LUI : — Ton dictionnaire des lieux communs existe ; c’est n’importe quel dictionnaire de citations. Toujours les mêmes, des mêmes auteurs, des mêmes ouvrages. C’est pourtant quelque chose de personnel, une citation. Aux rares exceptions près où nous voulons taquiner son auteur, par exemple : « “Soit dit en passant, c’est une chose assez hideuse que le succès ”, Victor Hugo », nous choisissons quelque chose qui nous touche, et c’est une part de nous-mêmes que, peut-être, elle révèle. De Chateaubriand, on nous ressasse : « Levez-vous, orages désirés. » Très bien. « Ma » citation de lui… Je peux prendre les Mémoires d’outre-tombe ?… Merci. C’est au moment où il va voir sa mère à Saint-Malo… sa mère si distraite qu’un jour, elle sort de chez elle une pantoufle sous le bras en guise de livre de prières… Voilà. Lorsqu’ils sont seuls, elle lui dit des contes en vers : « Le diable en l’avenue / Chemina tant et tant, / Qu’on en perdit la vue / En moins d’une heur’ de temps. “Il me semble”, dis-je, “que le diable ne va pas bien vite”. » Il va à la ligne, et : « Mais Mme de Chateaubriand me prouva que je n’y entendais rien : elle était charmante, ma mère. » Il y a, pour moi, un monde de tendresse dans cette phrase.
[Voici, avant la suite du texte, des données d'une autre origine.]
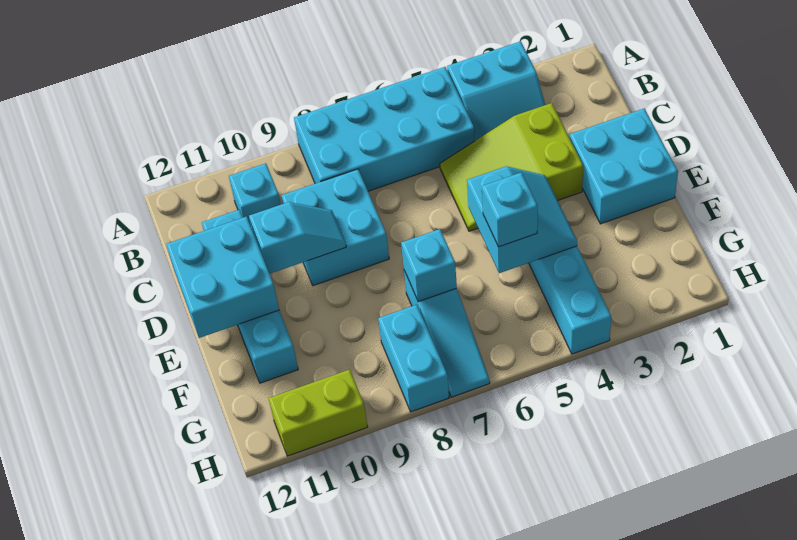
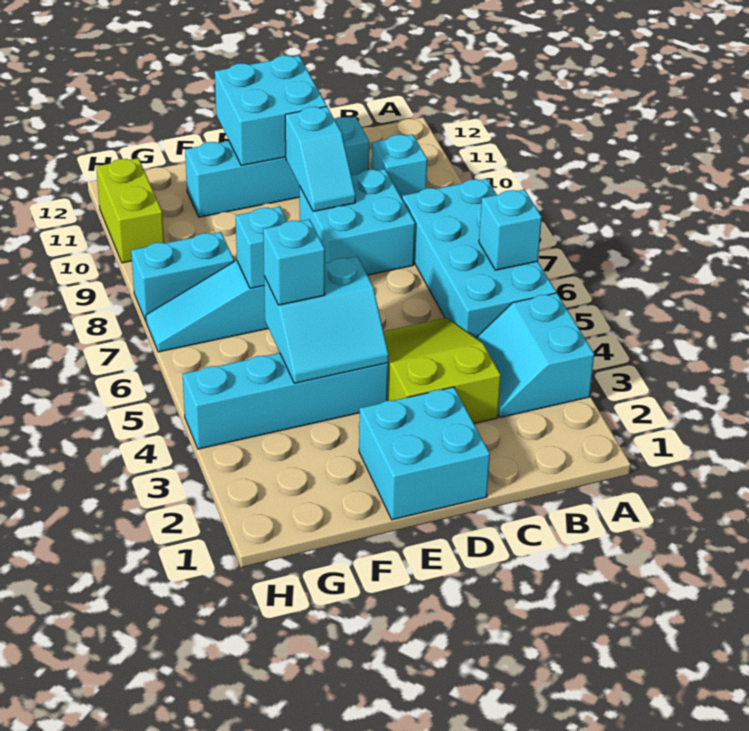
none -> cyan brick A6 level 2

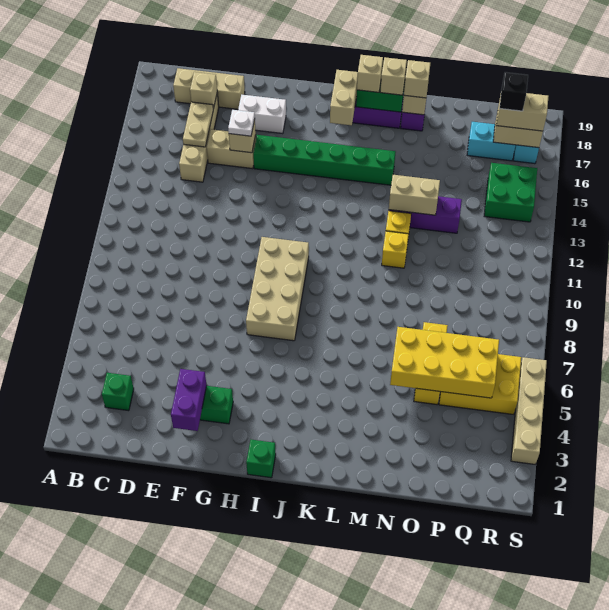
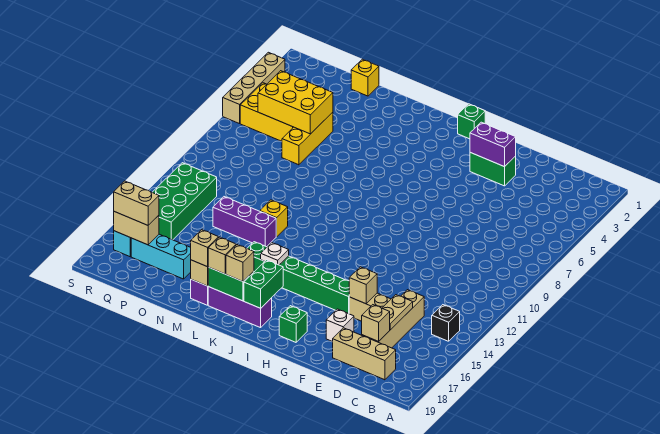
green brick C3 level 1 -> green brick H18 level 1
purple brick F2:F3 level 2 -> purple brick F3:G3 level 2
white plate F15 level 3 -> white plate K15 level 2
white brick F17:G17 level 1 -> white brick F17 level 1
tan brick H7:I10 level 1 -> none
tan brick J17:J18 level 2 -> green brick J17:J18 level 2
yellow brick M11 level 1 -> yellow brick O1 level 1
tan brick M13:N13 level 2 -> none
yellow brick N5:Q6 level 2 -> yellow brick O5:Q6 level 2
cyan brick P17:Q17 level 1 -> cyan brick O17:Q17 level 1
green brick Q14:R15 level 1 -> green brick Q12:R15 level 1
black brick Q17 level 4 -> black brick B14 level 1

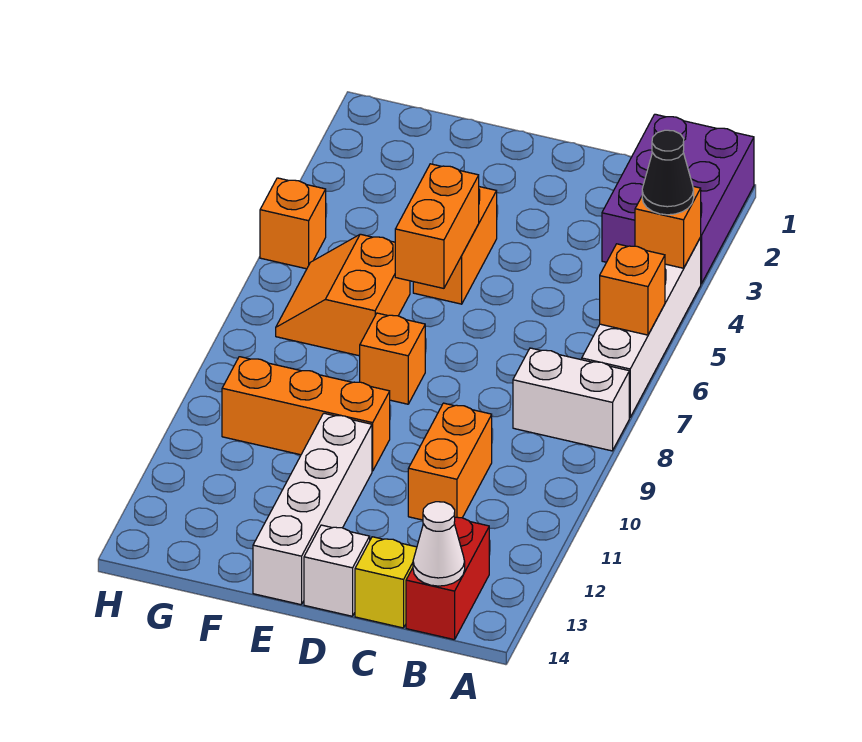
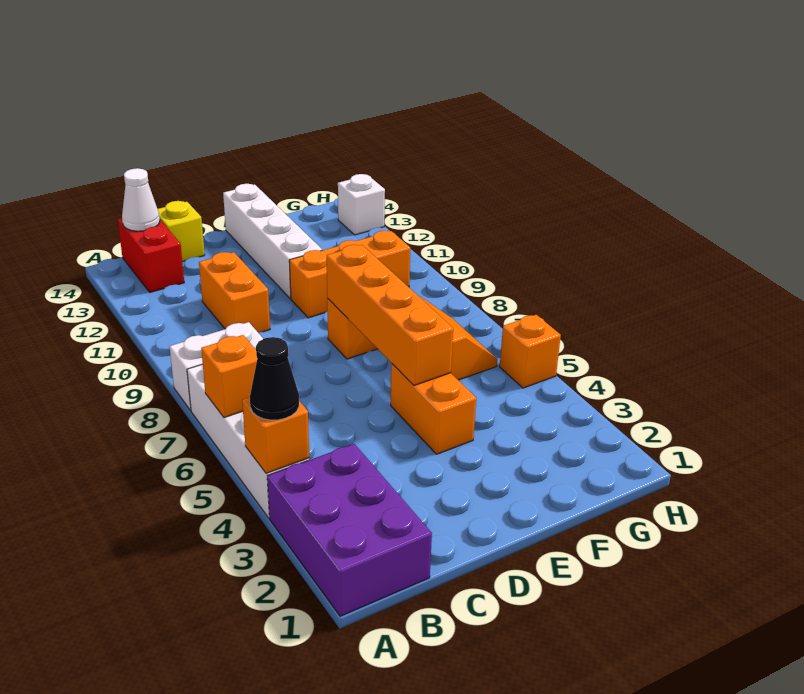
white brick D14 level 1 -> white brick H13 level 1
orange brick E5:E6 level 2 -> orange brick E5:E8 level 2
MOI : — Tu n’aurais jamais dû me parler de Chateaubriand. Voici un livre de sciences humaines. Sciences humaines, ô si souvent inhumaines envers la littérature ! L’auteur cite un extrait du discours que Chateaubriand a prononcé après la chute de Charles X : « Inutile Cassandre, j’ai assez fatigué le trône et la pairie de mes avertissements… » Tiens ? Pairie ? pairie ? qu’est-ce que c’est que c’te pairie ? Les pairs ? Chateaubriand se préoccupant d’avoir fatigué ses confrères ? Cela n’a pas intrigué le citeur, un spécialiste de la période ? Vérifions dans Chateaubriand. Outre-tombe, XXXIV, 7. Tu y es. Que dit-il ?
LUI : — « Patrie. »
MOI : — Patrie, pas pairie. Pas de mauvais procès : cela peut être une coquille. (Les mauvais procès ne sont faits aux écrivains.) Reprenons la citation du spécialiste. « Après tout ce que j’ai fait, et écrit sur les Bourbons, je serais le dernier des misérables si […]. Je ne vois de vacant qu’un tombeau à Saint-Denis et non un trône. » Chateaubriand : « Je dois aussi rendre ma vie uniforme : après tout ce que j’ai fait, dit et écrit pour les Bourbons, je serais […]. Mais je ne vois de vacant qu’un tombeau à Saint-Denis, et non un trône. »
LUI : — Comment un spécialiste a-t-il pu se tromper à ce point ?
MOI : — Ah, Watson, vous allez me rendre aussi puant que Sherlock Holmes, si vous me demandez de répondre à des questions. Voyez l’appel de note qui suit immédiatement la citation : « [35, p. 308.] » Ce [35] renvoie à la bibliographie. À Chateaubriand, par conséquent. Mais non, Watson ! À « Jean-Paul Garnier, Charles X, le roi, le proscrit, 1967 ». C’est qu’il est bien un peu compliqué à trouver, ce discours de Chateaubriand reproduit dans son plus célèbre livre. Et d’ailleurs, pourquoi chercher ? Un science-humaniste sûr de lui ne va pas à la source quand cette source est la méprisable littérature. La corporation est seule légitime. Tu le vérifieras : lorsqu’un science-humaniste cite un écrivain et que tu te reportes à sa bibliographie, bien souvent tu constateras qu’il a pris sa citation chez un confrère, lequel aussi bien la tient d’un tiers. Résumons : 1) Ne pas aller aux sources. C’est une conséquence de : 2) Ne pas réfléchir par soi-même, mais d’après les catégories de pensée instituées par d’autres. Ce sont je crois les objets de l’intelligence. Nous voici revenus à la Sorbonne de Rabelais, la sainte Sorbonne qui enseignait Aristote, non pas sur le texte, mais sur les commentaires qu’elle en faisait, et même sur les commentaires des commentaires, et malheur à qui osait aller à ses livres au lieu d’étudier les lieux, comme on disait alors, lieux c’est-à-dire citations, d’où vient l’expression « lieu commun ». Et voilà comment la vérité se propage.
LUI : — Il n’est pas vrai que tous les lieux communs aient une origine littéraire.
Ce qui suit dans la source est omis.